Feadship yachts are designed for the leisure and cruising across the oceans. These luxury yachts are mostly powered by diesel engines or in some cases, a diesel-hybrid system. To prevent the inconvenience and the discomfort arising from the diesel exhaust gases for passengers, Feadship yachts are equipped with an underwater exhaust outlet. These underwater exhaust outlets are located on the side of the hull close to the dynamic waterline. It consists of an external appendage called "scoop" which creates a low pressure region for the exhaust outlet. During recent sea trials of the Feadship yachts, undesirable variations in the exhaust back-pressure were observed at the underwater outlet. These undesirable variations led to a situation with either too high back-pressure or too low back-pressure. An excessive back-pressure will increase the fuel consumption and will damage the diesel engine. Contrary, an extremely low back-pressure will give a visible exhaust flow above water thereby discolouring the hull and contaminating the deck with exhaust gases and steam.

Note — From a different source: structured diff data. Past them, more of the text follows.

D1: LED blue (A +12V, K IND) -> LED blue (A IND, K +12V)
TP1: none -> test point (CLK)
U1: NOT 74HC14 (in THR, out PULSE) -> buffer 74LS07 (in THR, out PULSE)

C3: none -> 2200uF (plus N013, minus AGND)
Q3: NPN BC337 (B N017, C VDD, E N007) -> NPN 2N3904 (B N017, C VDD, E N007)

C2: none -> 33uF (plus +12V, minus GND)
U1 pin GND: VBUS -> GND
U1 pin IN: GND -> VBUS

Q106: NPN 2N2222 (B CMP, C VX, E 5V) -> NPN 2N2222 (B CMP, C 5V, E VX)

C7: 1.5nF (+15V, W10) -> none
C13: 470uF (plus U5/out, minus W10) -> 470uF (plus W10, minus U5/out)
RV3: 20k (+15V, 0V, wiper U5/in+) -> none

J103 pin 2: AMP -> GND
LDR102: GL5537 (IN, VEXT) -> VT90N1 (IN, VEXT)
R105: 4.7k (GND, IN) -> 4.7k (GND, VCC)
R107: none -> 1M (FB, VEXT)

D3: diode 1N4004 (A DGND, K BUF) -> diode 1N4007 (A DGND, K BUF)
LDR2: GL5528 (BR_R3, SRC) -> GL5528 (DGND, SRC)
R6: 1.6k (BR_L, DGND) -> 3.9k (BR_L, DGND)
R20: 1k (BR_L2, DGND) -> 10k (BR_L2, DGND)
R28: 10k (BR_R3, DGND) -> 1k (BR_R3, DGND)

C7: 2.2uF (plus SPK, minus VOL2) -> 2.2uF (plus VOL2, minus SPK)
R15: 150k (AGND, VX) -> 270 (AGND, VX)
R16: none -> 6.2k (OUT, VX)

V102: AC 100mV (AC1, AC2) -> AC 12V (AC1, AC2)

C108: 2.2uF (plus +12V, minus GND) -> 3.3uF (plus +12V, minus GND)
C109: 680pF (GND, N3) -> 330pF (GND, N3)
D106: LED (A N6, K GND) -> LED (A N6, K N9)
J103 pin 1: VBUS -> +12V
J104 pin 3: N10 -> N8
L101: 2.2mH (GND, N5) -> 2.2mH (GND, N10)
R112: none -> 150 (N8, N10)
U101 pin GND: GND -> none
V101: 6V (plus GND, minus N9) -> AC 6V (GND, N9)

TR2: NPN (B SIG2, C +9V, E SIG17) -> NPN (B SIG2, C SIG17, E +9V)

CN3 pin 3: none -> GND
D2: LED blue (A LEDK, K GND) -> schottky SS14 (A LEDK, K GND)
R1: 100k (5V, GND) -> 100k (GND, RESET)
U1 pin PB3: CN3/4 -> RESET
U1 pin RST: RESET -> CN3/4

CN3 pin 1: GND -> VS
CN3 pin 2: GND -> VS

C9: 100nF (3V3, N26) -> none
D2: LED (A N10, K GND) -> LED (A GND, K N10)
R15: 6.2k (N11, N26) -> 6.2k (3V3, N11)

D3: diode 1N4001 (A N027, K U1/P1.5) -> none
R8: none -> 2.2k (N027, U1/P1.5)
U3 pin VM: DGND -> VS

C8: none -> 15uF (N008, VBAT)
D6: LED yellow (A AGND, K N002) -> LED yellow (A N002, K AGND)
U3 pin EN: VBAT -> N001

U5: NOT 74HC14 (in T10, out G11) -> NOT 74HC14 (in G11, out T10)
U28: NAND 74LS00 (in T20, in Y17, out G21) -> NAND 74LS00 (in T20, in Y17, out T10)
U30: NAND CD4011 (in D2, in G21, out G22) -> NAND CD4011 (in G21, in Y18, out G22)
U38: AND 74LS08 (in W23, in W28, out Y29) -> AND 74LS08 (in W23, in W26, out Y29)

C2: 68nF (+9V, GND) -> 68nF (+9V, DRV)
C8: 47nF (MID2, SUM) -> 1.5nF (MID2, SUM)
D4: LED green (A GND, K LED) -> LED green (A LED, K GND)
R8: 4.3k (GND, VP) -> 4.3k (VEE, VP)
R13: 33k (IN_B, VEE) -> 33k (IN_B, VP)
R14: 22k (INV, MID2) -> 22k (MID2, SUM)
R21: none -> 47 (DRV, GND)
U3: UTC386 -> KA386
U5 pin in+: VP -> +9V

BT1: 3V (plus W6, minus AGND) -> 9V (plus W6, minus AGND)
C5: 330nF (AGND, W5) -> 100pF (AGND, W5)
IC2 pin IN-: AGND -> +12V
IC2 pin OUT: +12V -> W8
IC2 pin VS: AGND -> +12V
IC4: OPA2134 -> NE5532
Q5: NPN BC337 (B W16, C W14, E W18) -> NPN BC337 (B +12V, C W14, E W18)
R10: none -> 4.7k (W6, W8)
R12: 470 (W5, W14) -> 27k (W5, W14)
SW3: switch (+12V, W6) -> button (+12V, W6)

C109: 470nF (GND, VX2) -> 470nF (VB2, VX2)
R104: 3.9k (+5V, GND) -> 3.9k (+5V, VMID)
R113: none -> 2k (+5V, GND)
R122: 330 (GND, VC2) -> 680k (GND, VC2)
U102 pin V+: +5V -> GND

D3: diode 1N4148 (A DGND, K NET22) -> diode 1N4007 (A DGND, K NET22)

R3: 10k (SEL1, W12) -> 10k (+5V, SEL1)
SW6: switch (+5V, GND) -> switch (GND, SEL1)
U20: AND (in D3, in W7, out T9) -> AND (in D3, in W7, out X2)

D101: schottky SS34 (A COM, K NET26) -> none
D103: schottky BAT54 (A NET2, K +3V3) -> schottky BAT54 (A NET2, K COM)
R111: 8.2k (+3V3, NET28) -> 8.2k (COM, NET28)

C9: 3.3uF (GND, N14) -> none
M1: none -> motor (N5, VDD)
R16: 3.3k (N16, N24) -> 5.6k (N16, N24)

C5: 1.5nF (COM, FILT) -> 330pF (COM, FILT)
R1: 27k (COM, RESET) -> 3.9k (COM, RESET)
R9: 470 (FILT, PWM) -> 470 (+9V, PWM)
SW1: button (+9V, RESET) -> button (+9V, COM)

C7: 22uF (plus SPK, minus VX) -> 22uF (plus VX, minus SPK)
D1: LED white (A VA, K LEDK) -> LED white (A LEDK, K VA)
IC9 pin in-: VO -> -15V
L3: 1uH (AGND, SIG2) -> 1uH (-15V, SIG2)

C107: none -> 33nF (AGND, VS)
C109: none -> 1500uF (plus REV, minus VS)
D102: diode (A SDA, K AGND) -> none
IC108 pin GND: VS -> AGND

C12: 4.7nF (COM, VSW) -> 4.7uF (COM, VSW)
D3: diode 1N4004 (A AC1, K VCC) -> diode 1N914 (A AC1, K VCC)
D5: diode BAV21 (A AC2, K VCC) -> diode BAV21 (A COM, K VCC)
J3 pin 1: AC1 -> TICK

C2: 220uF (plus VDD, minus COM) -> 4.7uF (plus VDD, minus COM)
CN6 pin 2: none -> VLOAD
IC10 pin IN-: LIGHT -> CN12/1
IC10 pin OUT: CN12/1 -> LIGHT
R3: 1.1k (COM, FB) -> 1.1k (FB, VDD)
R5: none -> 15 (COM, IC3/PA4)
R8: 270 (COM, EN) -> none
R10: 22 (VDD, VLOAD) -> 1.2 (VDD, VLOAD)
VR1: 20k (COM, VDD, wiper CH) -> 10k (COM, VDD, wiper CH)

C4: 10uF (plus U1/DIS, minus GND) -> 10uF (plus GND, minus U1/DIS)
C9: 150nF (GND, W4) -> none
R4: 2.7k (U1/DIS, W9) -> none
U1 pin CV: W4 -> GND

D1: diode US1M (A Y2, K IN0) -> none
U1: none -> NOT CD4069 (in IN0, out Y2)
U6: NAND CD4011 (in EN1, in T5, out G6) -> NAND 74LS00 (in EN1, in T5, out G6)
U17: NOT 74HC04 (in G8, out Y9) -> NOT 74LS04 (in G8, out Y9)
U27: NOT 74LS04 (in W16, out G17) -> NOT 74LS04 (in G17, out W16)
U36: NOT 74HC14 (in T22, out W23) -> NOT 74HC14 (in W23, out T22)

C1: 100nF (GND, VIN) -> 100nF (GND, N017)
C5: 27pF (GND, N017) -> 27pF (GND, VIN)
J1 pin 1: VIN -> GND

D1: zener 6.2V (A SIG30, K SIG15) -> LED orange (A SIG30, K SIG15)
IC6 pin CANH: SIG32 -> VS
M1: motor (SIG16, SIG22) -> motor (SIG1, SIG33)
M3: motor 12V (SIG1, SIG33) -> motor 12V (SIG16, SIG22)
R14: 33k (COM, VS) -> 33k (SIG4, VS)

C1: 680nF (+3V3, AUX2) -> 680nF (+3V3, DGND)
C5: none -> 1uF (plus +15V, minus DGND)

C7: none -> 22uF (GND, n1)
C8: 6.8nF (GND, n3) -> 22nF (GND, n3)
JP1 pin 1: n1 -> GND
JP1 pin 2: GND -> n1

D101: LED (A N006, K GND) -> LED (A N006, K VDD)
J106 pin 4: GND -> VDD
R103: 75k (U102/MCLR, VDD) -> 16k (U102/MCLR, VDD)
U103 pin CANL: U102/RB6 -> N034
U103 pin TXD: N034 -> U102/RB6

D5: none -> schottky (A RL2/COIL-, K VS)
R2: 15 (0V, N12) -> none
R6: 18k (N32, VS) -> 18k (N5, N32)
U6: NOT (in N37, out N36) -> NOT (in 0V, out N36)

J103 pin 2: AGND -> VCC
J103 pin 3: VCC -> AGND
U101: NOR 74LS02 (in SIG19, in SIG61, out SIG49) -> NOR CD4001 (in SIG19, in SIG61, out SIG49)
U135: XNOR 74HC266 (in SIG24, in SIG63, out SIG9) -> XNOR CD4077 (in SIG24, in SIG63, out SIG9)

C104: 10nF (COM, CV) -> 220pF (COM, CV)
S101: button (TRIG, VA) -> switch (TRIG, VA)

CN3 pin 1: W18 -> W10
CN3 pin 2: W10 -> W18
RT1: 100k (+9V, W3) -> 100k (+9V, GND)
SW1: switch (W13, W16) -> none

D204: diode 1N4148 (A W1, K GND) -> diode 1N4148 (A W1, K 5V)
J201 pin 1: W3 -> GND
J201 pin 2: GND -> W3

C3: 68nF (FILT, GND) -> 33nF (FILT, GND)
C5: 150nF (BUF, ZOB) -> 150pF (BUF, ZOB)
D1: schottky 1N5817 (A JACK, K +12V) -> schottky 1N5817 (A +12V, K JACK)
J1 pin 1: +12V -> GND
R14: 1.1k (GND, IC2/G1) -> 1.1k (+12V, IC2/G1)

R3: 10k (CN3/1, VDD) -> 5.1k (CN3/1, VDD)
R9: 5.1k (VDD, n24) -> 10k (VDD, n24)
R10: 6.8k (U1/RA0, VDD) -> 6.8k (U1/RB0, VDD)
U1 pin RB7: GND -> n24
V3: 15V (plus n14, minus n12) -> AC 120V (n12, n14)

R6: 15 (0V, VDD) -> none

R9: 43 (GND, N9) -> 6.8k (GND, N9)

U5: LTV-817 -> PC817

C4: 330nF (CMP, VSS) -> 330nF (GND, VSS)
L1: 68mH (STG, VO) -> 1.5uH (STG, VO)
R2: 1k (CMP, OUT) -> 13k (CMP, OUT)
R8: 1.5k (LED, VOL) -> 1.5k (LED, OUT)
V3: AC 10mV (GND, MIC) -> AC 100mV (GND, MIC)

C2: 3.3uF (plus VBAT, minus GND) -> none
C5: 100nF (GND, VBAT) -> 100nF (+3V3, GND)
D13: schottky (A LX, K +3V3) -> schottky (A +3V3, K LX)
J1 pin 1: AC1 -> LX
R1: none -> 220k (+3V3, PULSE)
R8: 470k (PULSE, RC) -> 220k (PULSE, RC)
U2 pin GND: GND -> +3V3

An ideal scoop design would substantially reduce the above described problems. To investigate the optimal design for a scoop, a numerical method will be used. The method applicable in this study will be the Mutiphase Flow models from the commercial Computational Fluid Dynamics (CFD) software called Star CCM+. A multiphase fluid interaction between the exhaust gases and sea water will be examined to find the physical phenomenon affecting the back-pressure at the underwater outlet. In return, this phenomenon will be useful for a thorough analysis of the different scoop designs and how this design could impact the back-pressure. Furthermore, the validation of the numerical method will be carried out against the data procured from sea trials of the yachts with current scoop design.

To conclude, design recommendations for an optimal scoop geometry will be provided such that it can reduce the excessive back pressure, have a low resistance and prevent the discolouring of the hull.